Reference documents and generic resolutions adopted by the United Nations are usually dismissed by critics as either too broad, too generous or too normative, and sometimes the three together. Then they are often simultaneously considered rather weak when it comes to binding effects and even weaker when considering enforcement. Of course, there are exceptions, especially when peace, security, trade and sometimes international justice are concerned, but more often than not timing and whether or not powerful states get involved remain crucial and can prove either incapacitating or, on the contrary, expediting.
Yet, when it comes to global concerns — in particular the protection of the environment, but not only! — there are no better institutions than UN agencies to come up with eloquent and insightful perspectives. Such is the case with the Sustainable Development Goals (SDGs) that succeeded the Millennium Development Goals (MDGs) in 2015. MDGs were broader and less numerous — 8 goals with 21 targets, whereas SDGs comprise 17 goals to be achieved by 2030 — but marked a turning point in the UN drive to be more results-oriented and multi-dimensional as well as inter-related in its approach to development — the United Nations Development Programme stresses that “often the key to success on one will involve tackling issues more commonly associated with another.”
Reviewing whether or not the claim that MDGs had been the “most successful anti-poverty movement in history”, analysts concluded in 2015 that even though it was quite an overstretch to proclaim “mission accomplished”, crucial progresses had indeed been made: the number of people living on less than $1.25 had been more than halved even though the same ambition for people suffering from hunger was not fully realized; net enrolment rate in primary school had reached 91% (not fully universal, but pretty close); two-thirds of developing countries had achieved gender parity in primary education; child mortality rate as well as global maternal mortality had dropped by about 50% but had failed to drop by two-thirds; number of new HIV carriers had fallen by 40%, even though the spread had not been reversed as promised; but then halving the proportion of people without access to clean water had been achieved five years in advance and overseas development aid to developing countries had increased drastically by about two-thirds over the period.
There is thus hope for the SDGs, and reading reports from numerous Non-Governmental Organizations and International Organizations on a regular basis, I can testify to the fact that the renewed and more ambitious goals for the next decade have permeated all kinds of institutions, and help create a new consensus on what needs to be done.
Labor conditions and employment — a subject dear to my heart — are now covered by the standalone Goal No. 8 in the SDGs whereas they use to be minimalistically embedded and split inside the goals to eradicate poverty and achieve gender parity under the MDGs. The full name of the new goal actually resonates like a program in itself as the ambition is to “promote sustained, inclusive and sustainable economic growth, full and productive employment and decent work for all.” Under one goal stand some 10 targets, to which are appended 17 indicators that will allow policy-makers and citizens to assess the progress made towards the goal. And besides the usual GDP growth or unemployment rate, one finds the latest concerns related to the worrying spread of urban informal employment, all forms of discrimination affecting hourly earnings, fatal and non-fatal occupational injuries with a breakdown by gender and place of origin (migrants), and even the level of national compliance with labor rights (freedom of association and collective bargaining) based on the International Labor Organization conventions.

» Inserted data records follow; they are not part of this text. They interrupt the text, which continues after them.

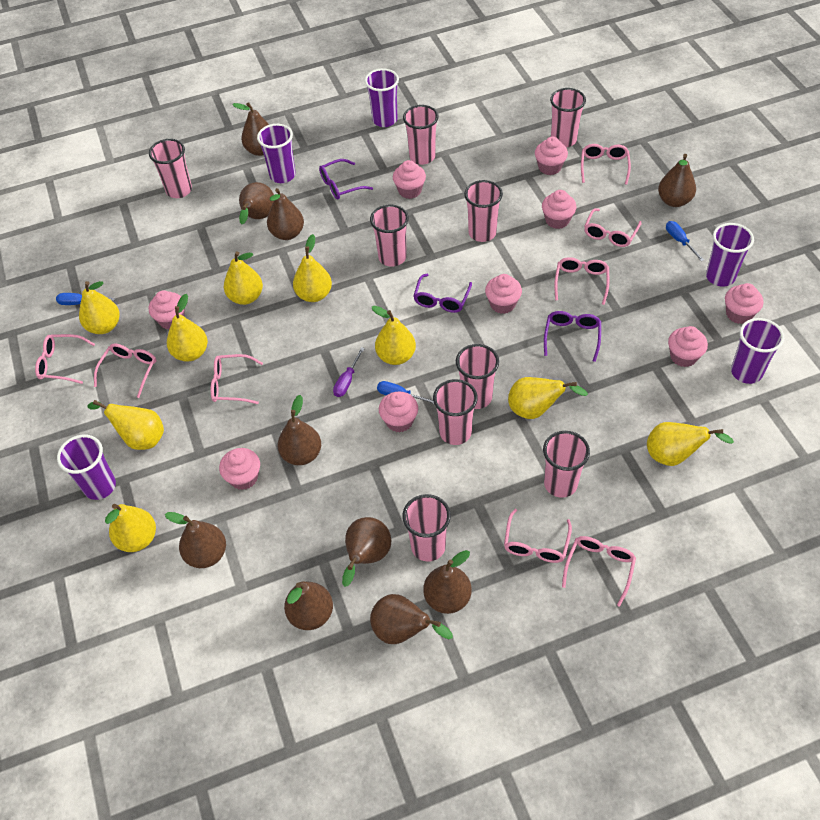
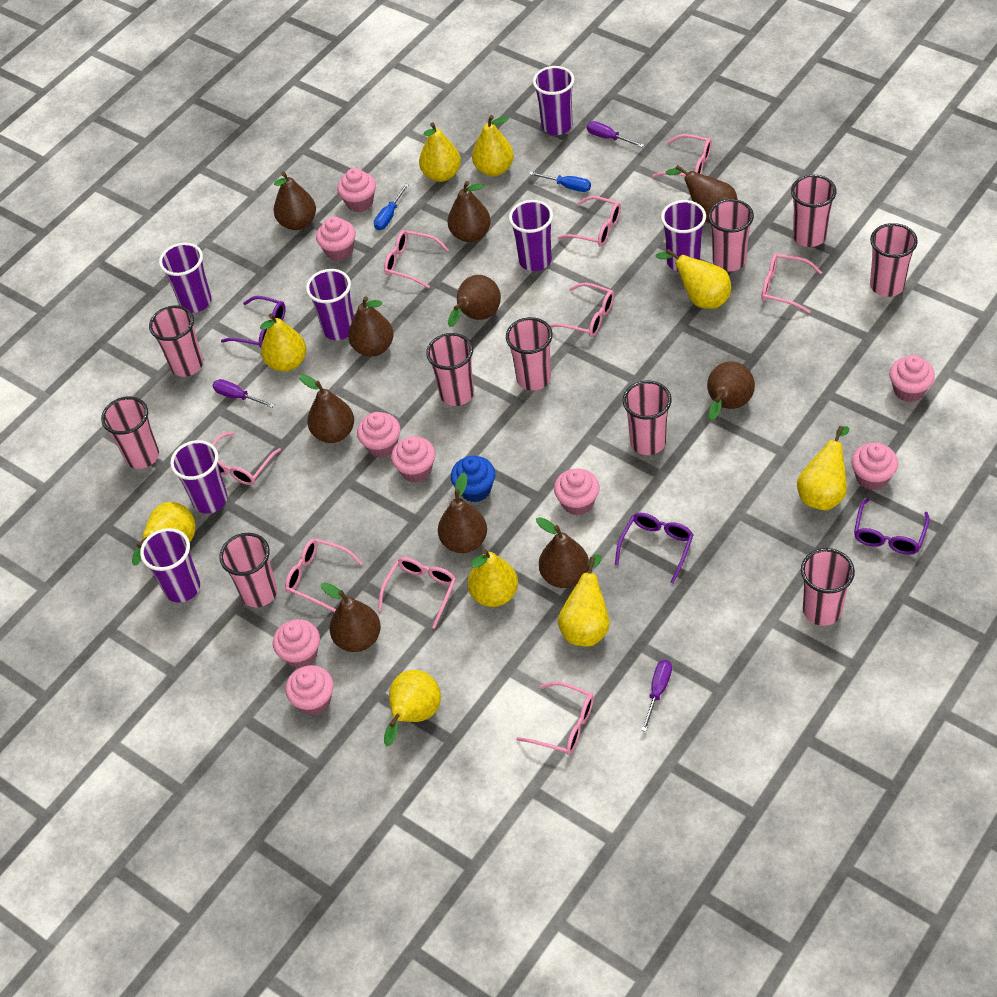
blue cupcake: 0 -> 1
blue screwdriver: 3 -> 2
pink cup: 9 -> 10
pink glasses: 8 -> 9
purple cup: 5 -> 7
purple screwdriver: 1 -> 3

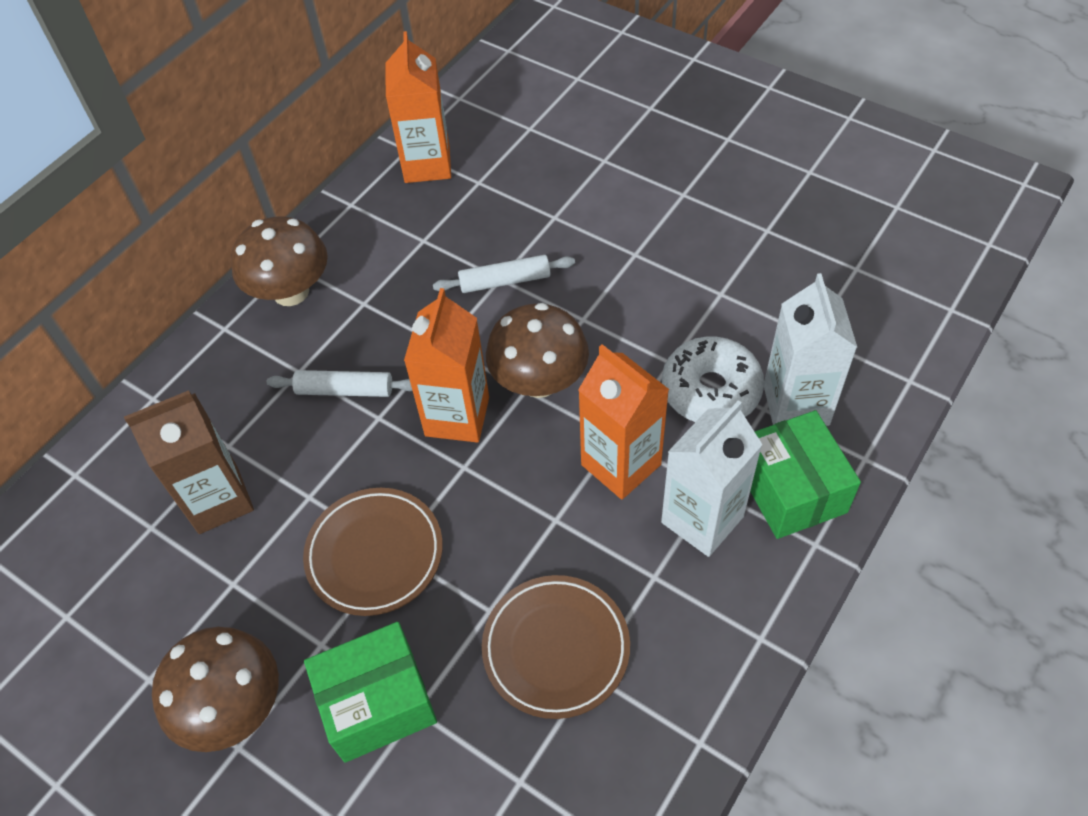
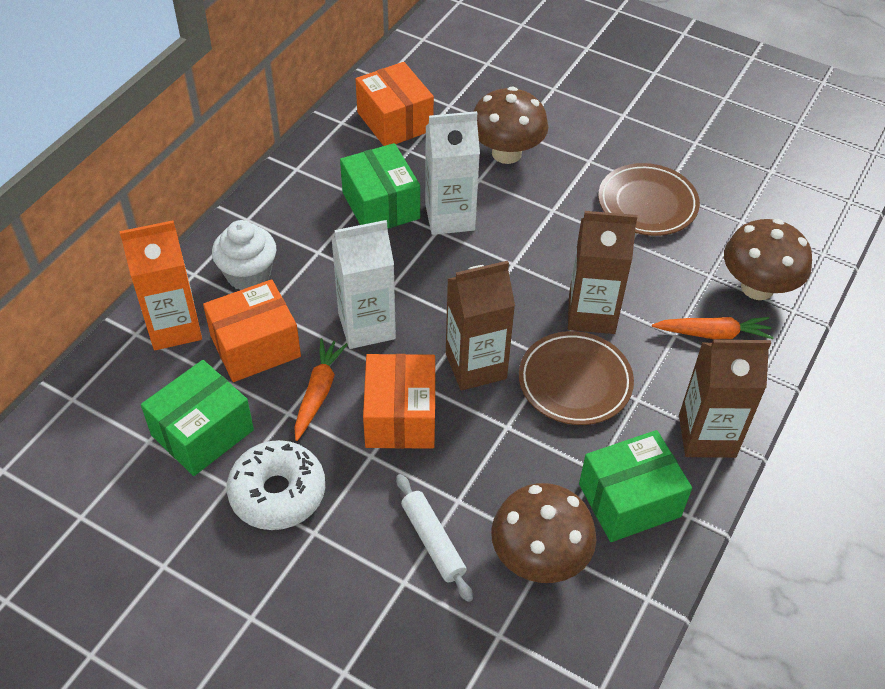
brown carton: 1 -> 3
green box: 2 -> 3
orange box: 0 -> 3
orange carrot: 0 -> 2
orange carton: 3 -> 1
white cupcake: 0 -> 1
white rolling pin: 2 -> 1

Quite interestingly, this goal also comprises a recommendation to “devise and implement policies to promote sustainable tourism that creates jobs and promotes local culture and products,” an objective that the Macao Government Tourism Office could easily make a requirement — why not even for the renewal of casino licenses — in order to make the ambition to become a “World Centre of Tourism and Leisure” slightly more meaningful for the good people of our SAR.